Of course, the Water Lens system does not stop with great chemistry. Much research and development has gone into our proprietary software for the interpretation of the absorbances generated by the chemistry.
The raw absorbance data generated by the plate reader is used to calculate concentrations via Water Lens' proprietary analysis software. Our software correlates the absorbance data to an analyte concentration by referencing the calibration curves, which we generate in our lab (See Figure 1). The calibration curves are generated using at least 12 calibration points with 8 replicates per point. Our limits of detection (LOD) are determined during this calibration as well. Traditional methods for determination of the LOD of a linear curve fit fail with non-linear curves. However, the Water Lens system can obtain an accurate LOD, as well as calculate uncertainty, for any point on the curve out to 3 standard deviations.
Once processed by the software, the resulting data can be recorded or saved in a number of ways. Legacy water testing platforms often rely on the recording of results by hand on paper, which is often filed and forgotten.
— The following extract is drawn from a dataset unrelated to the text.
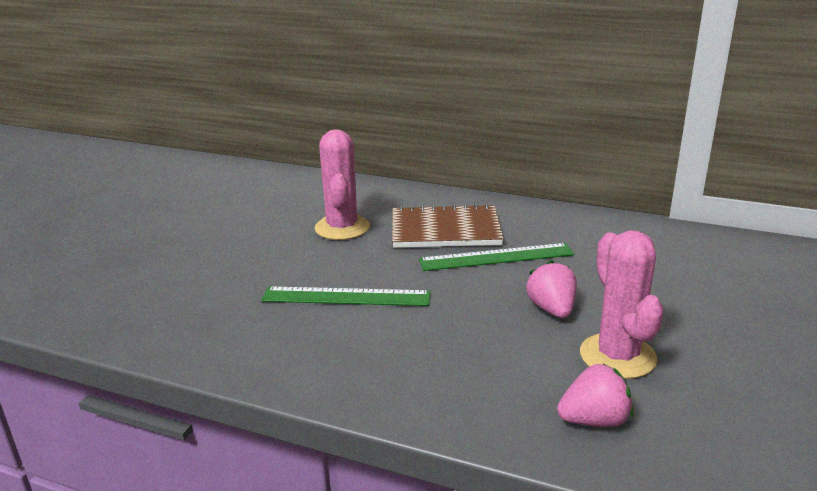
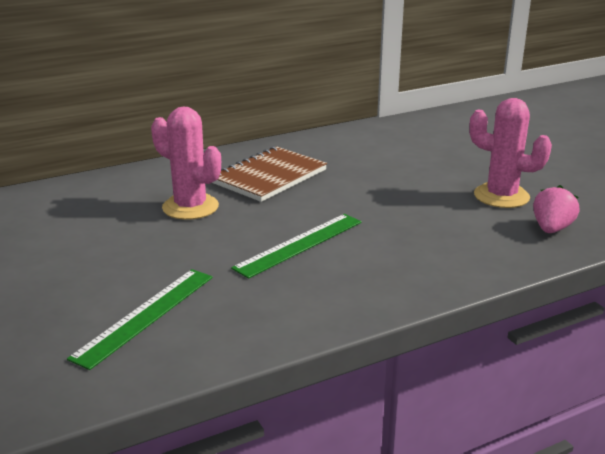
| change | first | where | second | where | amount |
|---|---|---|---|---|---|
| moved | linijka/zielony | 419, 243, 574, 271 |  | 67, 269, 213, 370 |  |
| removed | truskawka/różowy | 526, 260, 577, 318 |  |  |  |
The results generated by the Water Lens software may be saved as a report in a PDF format, printed to any printer accessible by the hardware or saved as a CSV file for import into spreadsheet programs or databases for more in-depth analysis and data mining.
While achieving an accurate result is essential to the performance of our assays, equally important is to avoid giving an incorrect result in the event of a test error. Our software is designed to identify any and all possible errors and report that an error was encountered rather than report a false answer.
Having an assay loaded into an 8-well strip provides 8 replicates of each individual test which are run simultaneously. If any small number of the individual wells gives a false response for any reason, the remaining accurate wells can be used to calculate a correct answer. Our software is equipped with an outlier detection algorithm, which locates wells that are reading incorrectly and ignores them during the final calculations.
Our software also has algorithms in place designed to identify when the results calculated from the assays present are incompatible with each other, (e.g., having a higher Magnesium reading than the Total Hardness reading). Such errors, while rare, are often the result of user error. The software is written to identify such issues and give an error message rather than a nonsensical result. In addition, the software is programmed to identify the source of the error, so that the user can re-run the test without repeating the same mistake twice.
While the chemistries developed by Water Lens are highly targeted, no binding motif has perfect specificity for its intended analyte. As such, the dyes/sensors used in the Water Lens kit to bind their target analytes are subject to some interferences. However, since Water Lens tests for multiple agents, the system can automatically correct for interferences and give an accurate result, without ever reporting an incorrect value that requires adjustment by the user.